Yorkshire

West Yorkshire is a central county, with areas of upland moors and the iconic mill towns like Hebden Bridge.  It is this beautiful countryside where the Bronte Sisters who grew up in the quaint town of Haworth and were inspired by its scenery, to write novels that have become English classics.  It has a history of coal, wool and iron industries, some of which still thrive to this day.

The Yorkshire Dales National Park in North Yorkshire is famous for wonderful scenery, historic sites, and unspoilt tranquillity. With deep valleys, known as dales, roads meandering between drystone walls and a patchwork of hay meadows and field barns.  Up above is heather moorland and distinctive hills, such as the much loved Three Peaks.

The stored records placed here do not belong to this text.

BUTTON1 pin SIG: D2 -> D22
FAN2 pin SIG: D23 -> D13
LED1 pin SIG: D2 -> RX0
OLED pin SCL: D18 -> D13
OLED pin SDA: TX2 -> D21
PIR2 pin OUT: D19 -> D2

There is the Settle to Carlisle railway which cuts through the National Park using tunnels and viaducts, including the iconic Ribblehead.  Popular destinations such as Malham Cove and Gordale Pike are only a couple of locations that draw walkers and day-trippers from all over the world.

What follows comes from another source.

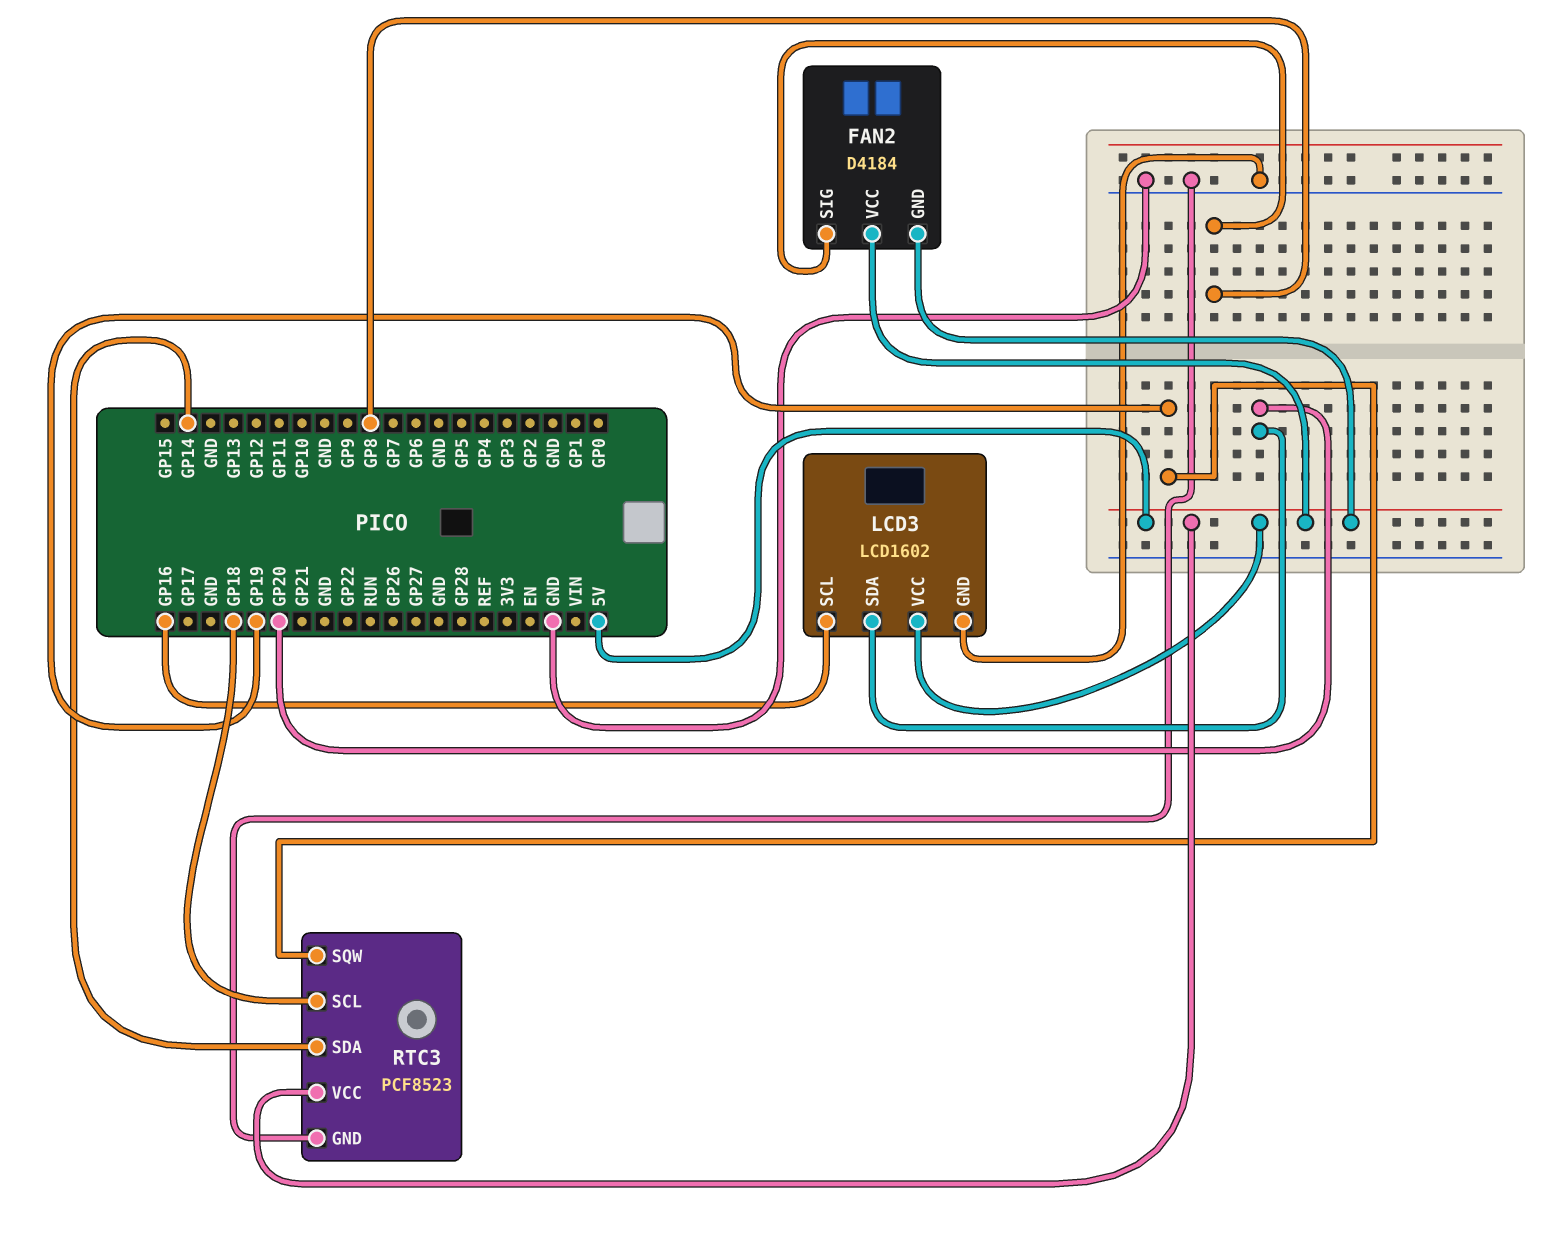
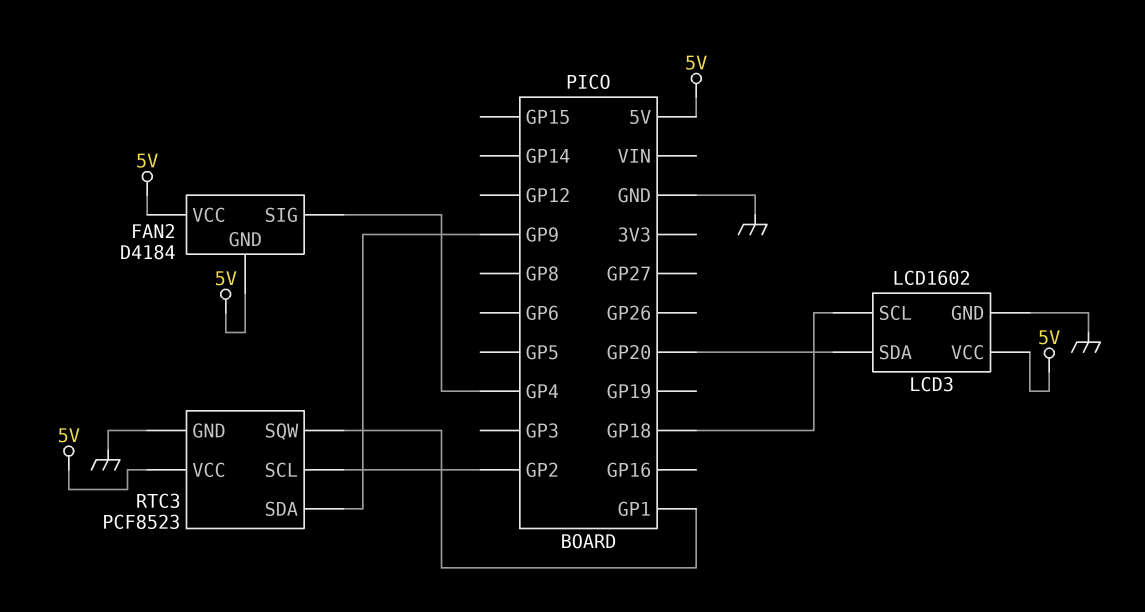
FAN2 pin SIG: GP8 -> GP4
LCD3 pin SCL: GP16 -> GP18
RTC3 pin SCL: GP18 -> GP2
RTC3 pin SDA: GP14 -> GP9
RTC3 pin SQW: GP19 -> GP1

The South Pennines contain the cotton towns of Lancashire and the woollen centres of Yorkshire. Between them lie windswept moors of millstone grit and rolling peat moor-land. A characteristic feature of the area is its ancient network of packhorse trails, the old trade routes.  The earliest date back to Anglian and Saxon times, when salt for curing meat was brought from Cheshire over the rough moorland tracks.